Dies habe dramatische Folgen: „Werden wir eine Nation sein, die politische Gewalt als Norm akzeptiert? Werden wir eine Nation sein, in der parteiische Wahlbeamte den rechtmäßig ausgedrückten Willen des Volkes umstoßen?“ fragte Biden. „Wir können nicht zulassen, diese Art von Nation zu sein.“

Trump tat Bidens Rede in einer unmittelbar im Anschluss verbreiteten Erklärung als „politisches Theater“ ab. Der Demokrat versuche lediglich von der „Tatsache abzulenken, dass er rundum total versagt hat“. Den Demokraten warf der Ex-Präsident vor, sie versuchten sich die Erinnerung an die Kapitol-Erstürmung zunutze zu machen, „um Angst zu schüren und Amerika zu spalten“. Erneut bezeichnete er die Präsidentschaftswahl 2020 zudem als „Verbrechen“.
Trump beharrt auf Behauptungen zu Wahlbetrug

Trump verbreitet bis heute die durch nichts belegte Behauptung, er sei durch massiven Wahlbetrug um eine zweite Amtszeit gebracht worden. Umfragen zufolge glauben rund zwei Drittel der konservativen Wähler diese Darstellung. Aus den Reihen der Republikaner kommt so gut wie kein Widerspruch: Angesichts der Beliebtheit des Ex-Präsidenten an der Basis traut sich kaum noch jemand innerhalb der Partei, Trump zu kritisieren oder ihm offen die Stirn zu bieten.

Der oberste Republikaner im US-Senat, Minderheitsführer Mitch McConnell, bezeichnete den 6. Januar 2021 zwar als „dunklen Tag“. Er warf den Demokraten aber zugleich vor, das Gedenken an die Kapitol-Erstürmung politisch auszubeuten, „um parteipolitische Ziele voranzubringen“. Statt an dem Gedenken im Kapitol teilzunehmen, reiste McConnell mit einer Delegation zum Begräbnis eines republikanischen Senators nach Georgia.

Ohnehin blieben die Republikaner den Erinnerungsveranstaltungen im Kongress weitestgehend fern.
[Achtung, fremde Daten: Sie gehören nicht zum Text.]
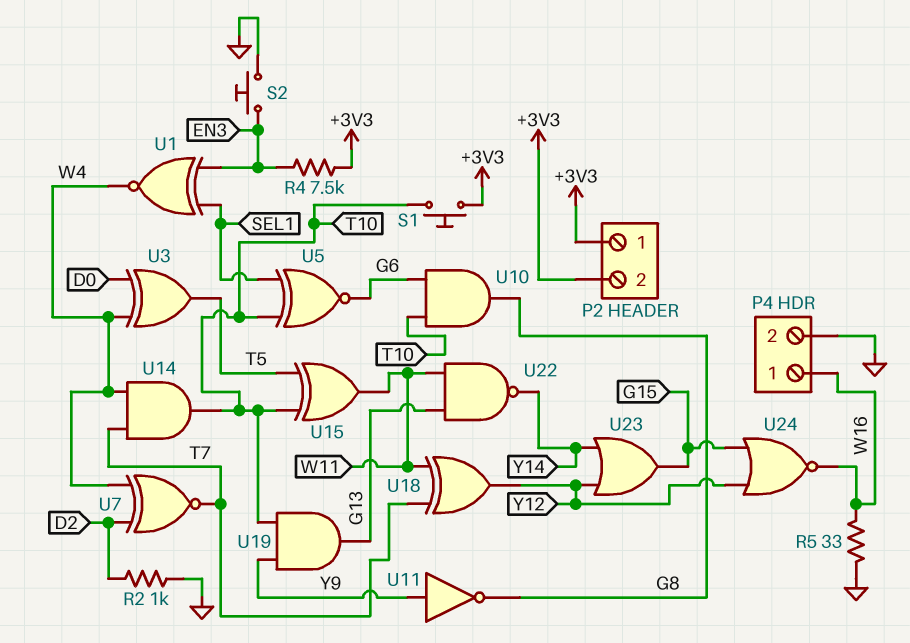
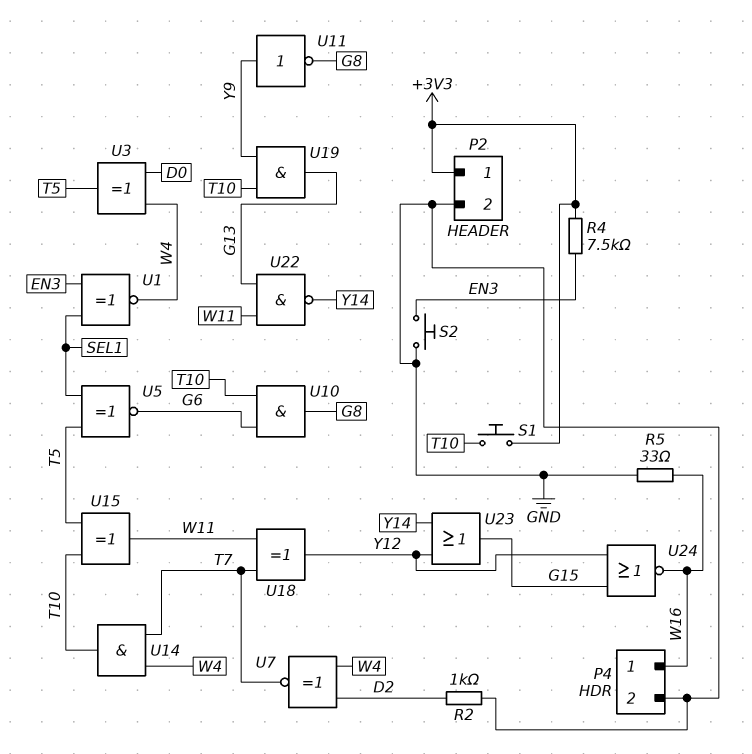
P2 pin 2: +3V3 -> GND
U5: XNOR (in SEL1, in T10, out G6) -> XNOR (in SEL1, in T5, out G6)

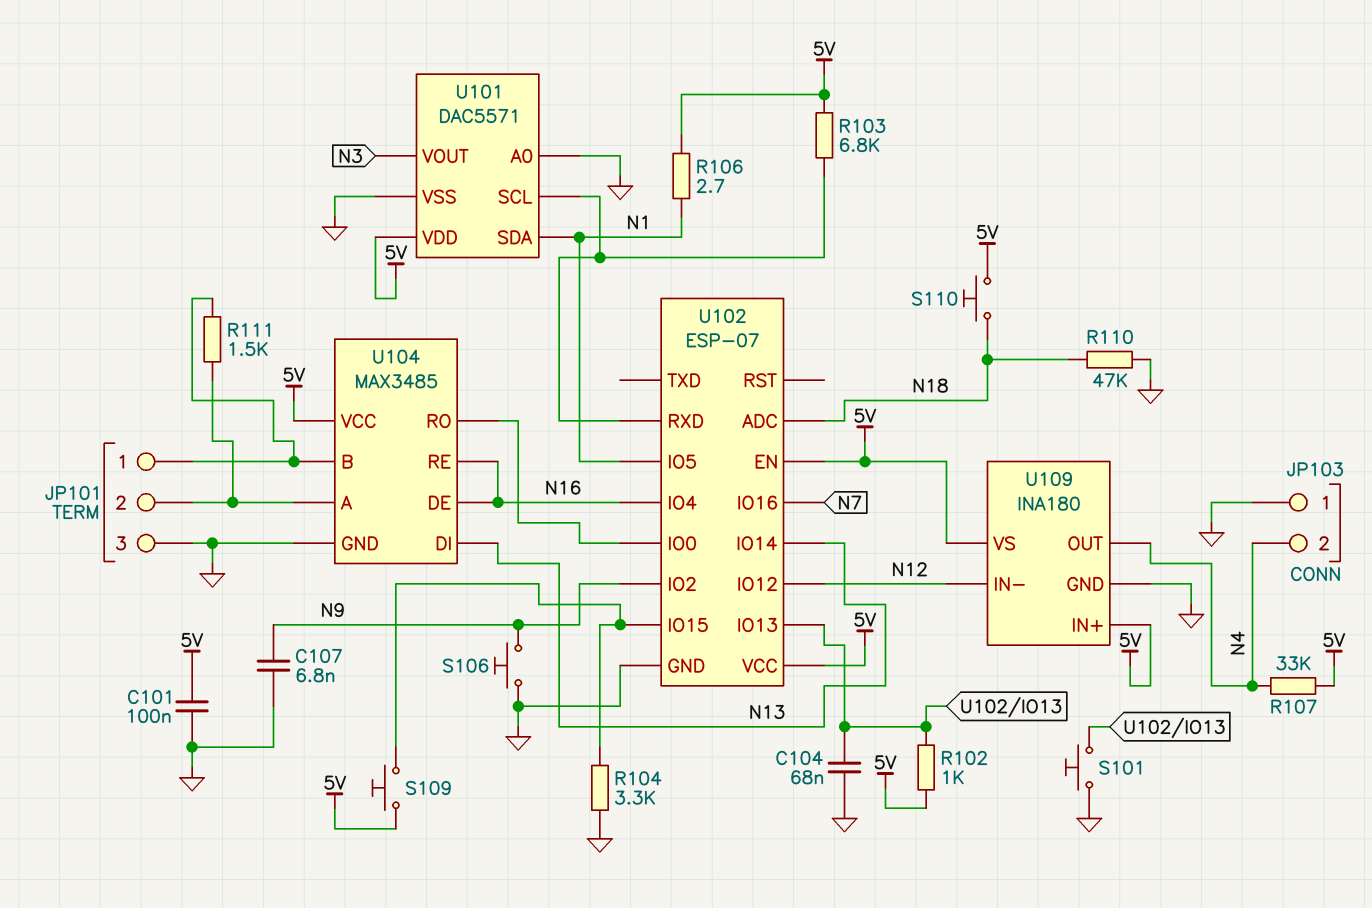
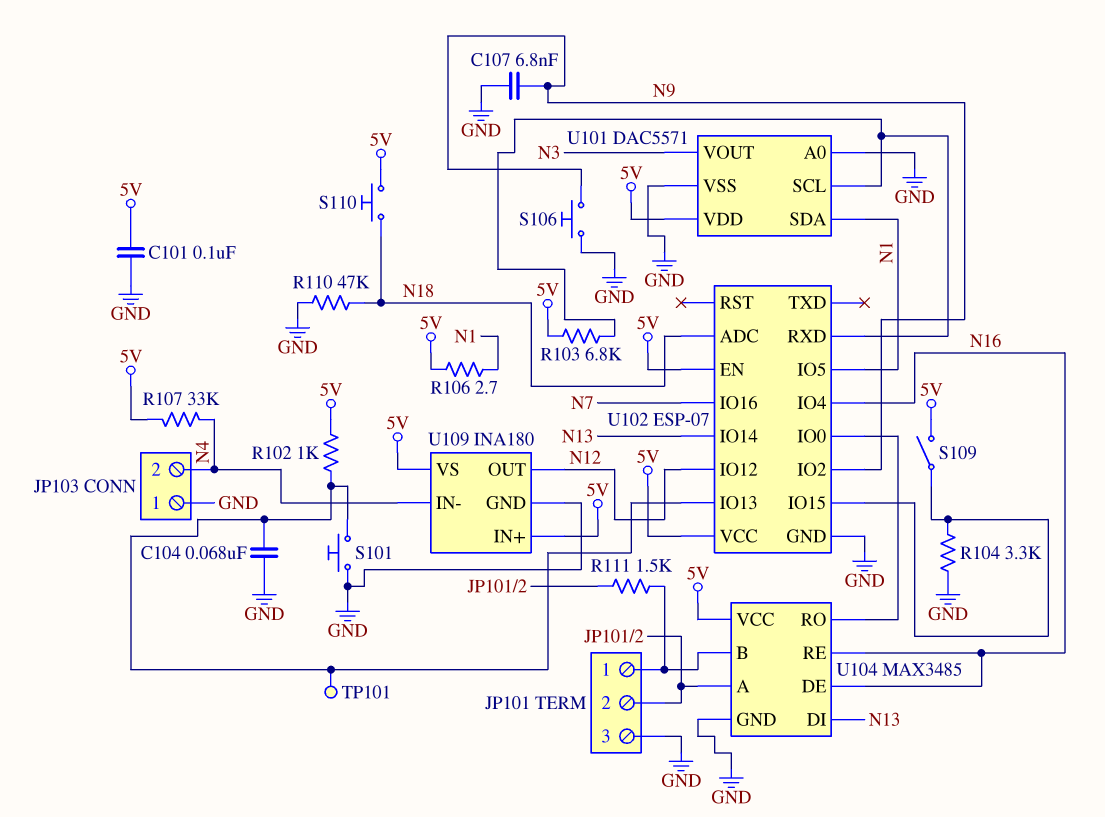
S109: button (5V, U102/IO15) -> switch (5V, U102/IO15)
TP101: none -> test point (U102/IO13)
U109 pin IN-: N12 -> N4
U109 pin OUT: N4 -> N12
Der demokratische Senator Chris Murphy veröffentlichte im Kurzbotschaftendienst Twitter ein Foto von einer Schweigeminute für verstorbene Kapitol-Polizisten, an der nur zwei Republikaner teilnahmen. „Ein außergewöhnliches Bild dafür, wo sich die Politik des Landes derzeit befindet“, schrieb Murphy dazu.